Appeals on points of law only may be brought before the Court of Justice against judgments and orders of the General Court. If the appeal is admissible and well founded, the Court of Justice sets aside the judgment of the General Court. Where the state of the proceedings so permits, the Court of Justice may itself decide the case. Otherwise, it refers the case back to the General Court, which is bound by the decision given by the Court of Justice on the appeal.

  • Reviews

Decisions of the General Court on appeals against decisions of the European Union Civil Service Tribunal may, in exceptional circumstances, be reviewed by the Court of Justice as provided in the Protocol on the Statute of the Court of Justice of the European Union.

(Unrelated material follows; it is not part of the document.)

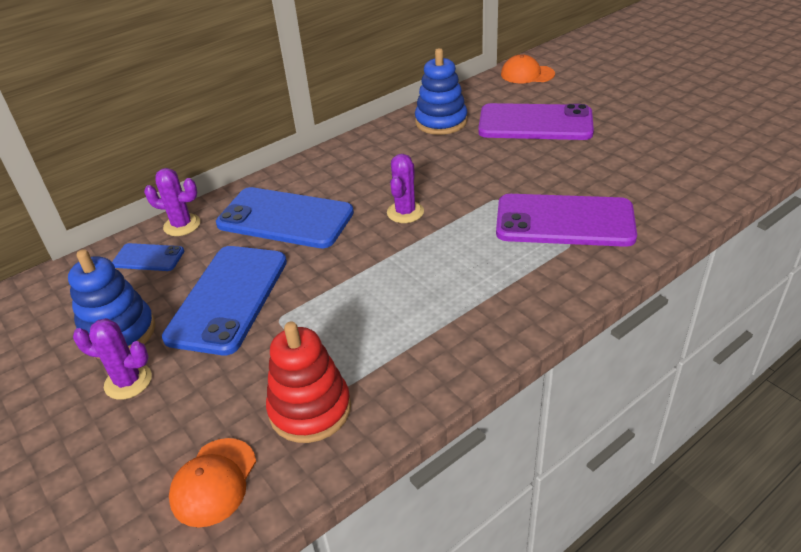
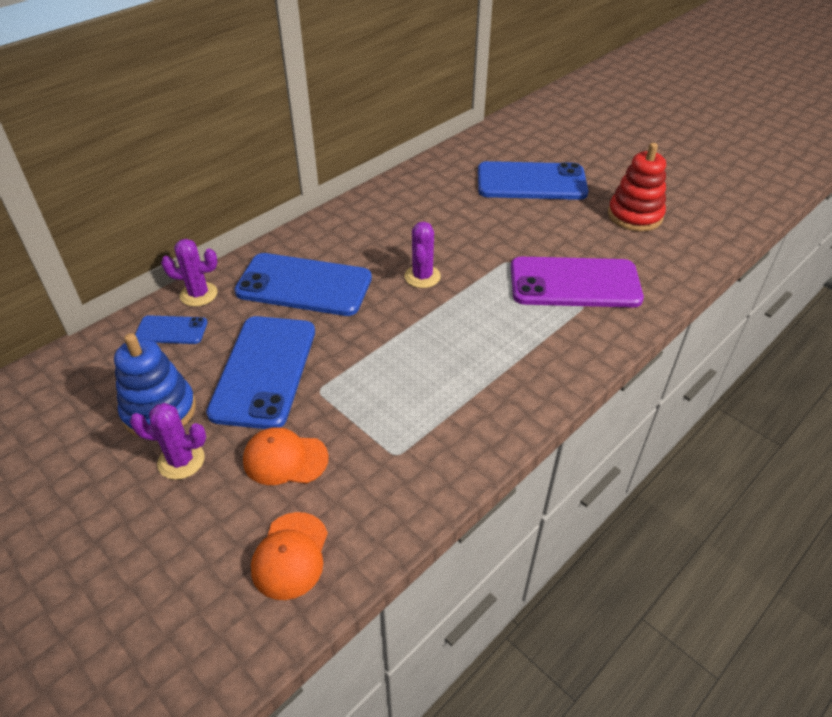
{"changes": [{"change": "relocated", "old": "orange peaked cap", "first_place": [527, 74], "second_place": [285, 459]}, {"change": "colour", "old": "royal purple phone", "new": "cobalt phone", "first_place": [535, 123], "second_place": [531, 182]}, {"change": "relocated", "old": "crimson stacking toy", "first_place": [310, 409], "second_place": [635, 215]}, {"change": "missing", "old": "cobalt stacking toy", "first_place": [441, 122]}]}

The various types of proceedings before the General Court

  • direct actions brought by natural or legal persons against acts of the institutions, bodies, offices or agencies of the European Union (which are addressed to them or are of direct and individual concern to them) and against regulatory acts (which concern them directly and which do not entail implementing measures) or against a failure to act on the part of those institutions, bodies, offices or agencies; for example, a case brought by a company against a Commission decision imposing a fine on that company;
  • actions brought by the Member States against the Commission;
  • actions brought by the Member States against the Council relating to acts adopted in the field of State aid, ‘dumping’ and acts by which it exercises implementing powers;
  • actions seeking compensation for damage caused by the institutions of the European Union or their staff;
  • actions based on contracts made by the European Union which expressly give jurisdiction to the General Court;
  • actions relating to Community trade marks;
  • appeals, limited to points of law, against the decisions of the European Union Civil Service Tribunal;
  • actions brought against decisions of the Community Plant Variety Office or of the European Chemicals Agency.

The rulings made by the General Court may, within two months, be subject to an appeal, limited to points of law, to the Court of Justice.